Le mois d’août 2011 voit la nouvelle équipe enchaîner les plongées pour recueillir les données nécessaires au lancement de l’opération. Le concept retenu : passer des élingues sous la carène, les relier à des réservoirs remplis d’air pour soulever la coque et la glisser ensuite sur une barge submersible.

Les frères Tandberg se chargent de construire la barge en Norvège et font l’acquisition d’un remorqueur qui la transporte au Nunavut à l’été 2014. Il leur faudra deux étés de travaux pour réussir à soulever Maud qui s’arrache finalement du fond le 1er août 2016. Ce n’est qu’à la mi-septembre qu’on engage la barge sous la coque pour enfin la mettre au sec.

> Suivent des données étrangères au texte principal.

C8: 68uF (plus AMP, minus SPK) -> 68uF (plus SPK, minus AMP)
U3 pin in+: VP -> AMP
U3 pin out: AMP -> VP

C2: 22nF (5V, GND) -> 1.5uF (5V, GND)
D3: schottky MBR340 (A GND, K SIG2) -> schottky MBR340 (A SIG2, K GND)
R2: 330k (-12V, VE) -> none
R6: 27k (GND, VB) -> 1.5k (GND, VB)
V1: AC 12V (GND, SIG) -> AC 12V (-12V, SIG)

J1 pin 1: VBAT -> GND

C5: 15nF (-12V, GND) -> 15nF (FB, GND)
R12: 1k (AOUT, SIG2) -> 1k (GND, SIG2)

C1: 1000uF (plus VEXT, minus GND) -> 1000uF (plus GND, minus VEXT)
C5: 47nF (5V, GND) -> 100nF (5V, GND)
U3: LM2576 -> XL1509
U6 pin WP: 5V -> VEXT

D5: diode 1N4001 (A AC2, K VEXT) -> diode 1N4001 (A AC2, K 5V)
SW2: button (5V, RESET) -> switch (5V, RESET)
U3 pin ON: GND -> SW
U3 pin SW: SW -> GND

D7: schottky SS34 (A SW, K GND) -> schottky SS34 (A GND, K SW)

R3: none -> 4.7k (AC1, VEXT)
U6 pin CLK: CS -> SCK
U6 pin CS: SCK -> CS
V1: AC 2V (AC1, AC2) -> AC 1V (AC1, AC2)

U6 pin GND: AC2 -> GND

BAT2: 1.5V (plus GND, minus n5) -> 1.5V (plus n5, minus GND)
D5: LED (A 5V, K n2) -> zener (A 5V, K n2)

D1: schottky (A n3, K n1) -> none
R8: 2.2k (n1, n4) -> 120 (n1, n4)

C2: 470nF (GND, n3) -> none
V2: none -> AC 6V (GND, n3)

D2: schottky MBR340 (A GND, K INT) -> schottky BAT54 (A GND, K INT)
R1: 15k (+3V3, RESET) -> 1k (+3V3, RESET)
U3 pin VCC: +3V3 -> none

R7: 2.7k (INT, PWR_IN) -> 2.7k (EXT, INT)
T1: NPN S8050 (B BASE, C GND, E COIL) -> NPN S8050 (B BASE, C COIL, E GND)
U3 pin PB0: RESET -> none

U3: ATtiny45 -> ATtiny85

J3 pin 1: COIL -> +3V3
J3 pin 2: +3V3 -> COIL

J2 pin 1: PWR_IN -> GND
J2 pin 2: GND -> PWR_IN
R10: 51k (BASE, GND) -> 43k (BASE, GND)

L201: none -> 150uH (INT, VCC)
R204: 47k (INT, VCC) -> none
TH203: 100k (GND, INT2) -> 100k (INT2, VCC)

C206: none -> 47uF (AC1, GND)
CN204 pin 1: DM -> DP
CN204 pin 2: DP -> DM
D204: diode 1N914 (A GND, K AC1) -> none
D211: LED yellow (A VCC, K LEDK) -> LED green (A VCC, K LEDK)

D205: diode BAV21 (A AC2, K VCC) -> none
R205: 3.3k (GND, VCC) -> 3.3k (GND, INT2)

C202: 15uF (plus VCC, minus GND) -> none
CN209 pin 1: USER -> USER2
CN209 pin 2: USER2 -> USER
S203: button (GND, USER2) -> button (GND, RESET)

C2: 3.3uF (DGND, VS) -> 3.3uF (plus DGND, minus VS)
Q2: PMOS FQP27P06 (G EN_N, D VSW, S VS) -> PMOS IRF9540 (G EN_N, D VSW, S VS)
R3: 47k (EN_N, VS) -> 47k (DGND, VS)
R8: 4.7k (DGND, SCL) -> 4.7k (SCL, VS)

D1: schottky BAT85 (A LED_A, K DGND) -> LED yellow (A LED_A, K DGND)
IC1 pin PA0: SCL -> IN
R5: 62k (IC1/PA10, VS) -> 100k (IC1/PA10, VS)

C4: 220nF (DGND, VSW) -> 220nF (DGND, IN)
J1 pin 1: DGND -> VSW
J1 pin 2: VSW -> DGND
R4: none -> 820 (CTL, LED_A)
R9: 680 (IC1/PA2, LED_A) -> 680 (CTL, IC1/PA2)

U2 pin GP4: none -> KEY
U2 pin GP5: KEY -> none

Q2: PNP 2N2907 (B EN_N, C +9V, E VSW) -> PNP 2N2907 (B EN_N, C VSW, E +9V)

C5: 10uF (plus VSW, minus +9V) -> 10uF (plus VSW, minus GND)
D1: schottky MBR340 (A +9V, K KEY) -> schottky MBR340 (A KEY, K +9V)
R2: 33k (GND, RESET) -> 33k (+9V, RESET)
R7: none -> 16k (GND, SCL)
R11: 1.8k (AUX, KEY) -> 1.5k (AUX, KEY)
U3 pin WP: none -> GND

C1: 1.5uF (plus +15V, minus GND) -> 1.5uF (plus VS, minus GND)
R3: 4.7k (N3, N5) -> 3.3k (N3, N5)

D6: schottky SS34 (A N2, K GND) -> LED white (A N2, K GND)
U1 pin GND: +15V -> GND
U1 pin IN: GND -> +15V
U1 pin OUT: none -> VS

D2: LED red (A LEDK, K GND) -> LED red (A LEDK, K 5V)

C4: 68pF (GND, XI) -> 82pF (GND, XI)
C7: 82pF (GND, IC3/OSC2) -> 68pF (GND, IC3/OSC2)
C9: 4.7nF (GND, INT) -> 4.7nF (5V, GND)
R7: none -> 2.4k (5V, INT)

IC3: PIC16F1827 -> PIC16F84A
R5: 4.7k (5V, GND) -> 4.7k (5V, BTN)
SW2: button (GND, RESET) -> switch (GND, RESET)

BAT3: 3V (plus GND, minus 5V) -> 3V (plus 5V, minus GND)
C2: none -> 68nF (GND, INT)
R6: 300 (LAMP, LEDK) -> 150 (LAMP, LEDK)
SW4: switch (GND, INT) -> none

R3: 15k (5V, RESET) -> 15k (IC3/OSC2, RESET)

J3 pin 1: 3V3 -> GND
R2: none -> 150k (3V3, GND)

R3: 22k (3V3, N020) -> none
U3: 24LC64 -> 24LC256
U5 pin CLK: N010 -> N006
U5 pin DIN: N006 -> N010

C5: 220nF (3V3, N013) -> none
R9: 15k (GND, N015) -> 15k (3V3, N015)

Le convoyage débute vers la fin août de l’année suivante, lorsque la glace libère les détroits. Le convoi parvient à traverser le détroit de Lancaster et met le cap sur le Groenland où il hiverne. Il se remet en route en juin 2018 pour doubler le cap Farvel au point méridional du Groenland et faire ensuite escale en Islande. Remorquer une barge dans l’Atlantique nord est un exercice périlleux qui demande aussi beaucoup de patience pour faire le gros dos pendant le passage des coups de vent.  Le 18 août 2018, Maud fait une entrée triomphale à Vollen dans le fjord d’Oslo. Il aura fallu un siècle aux trois-mâts barque pour revenir dans ses eaux.

La suite n’est pas encore écrite, mais il est prévu de baser le navire à Asker, à une heure d’Oslo. On planifie la construction d’un musée ultra moderne pour le conserver et le présenter au public. Une bien belle histoire qui ne déplairait pas à Amundsen.

Le Canada a laissé partir le navire à regret. Les habitants de Cambridge Bay auraient aimé conserver Maud et le gouvernement canadien a pour un temps refusé le permis d’exportation. Personne au pays n’ayant présenté de plan de conservation, les Norvégiens ont eu le dernier mot et ils ont aussi fait preuve d’une exceptionnelle détermination.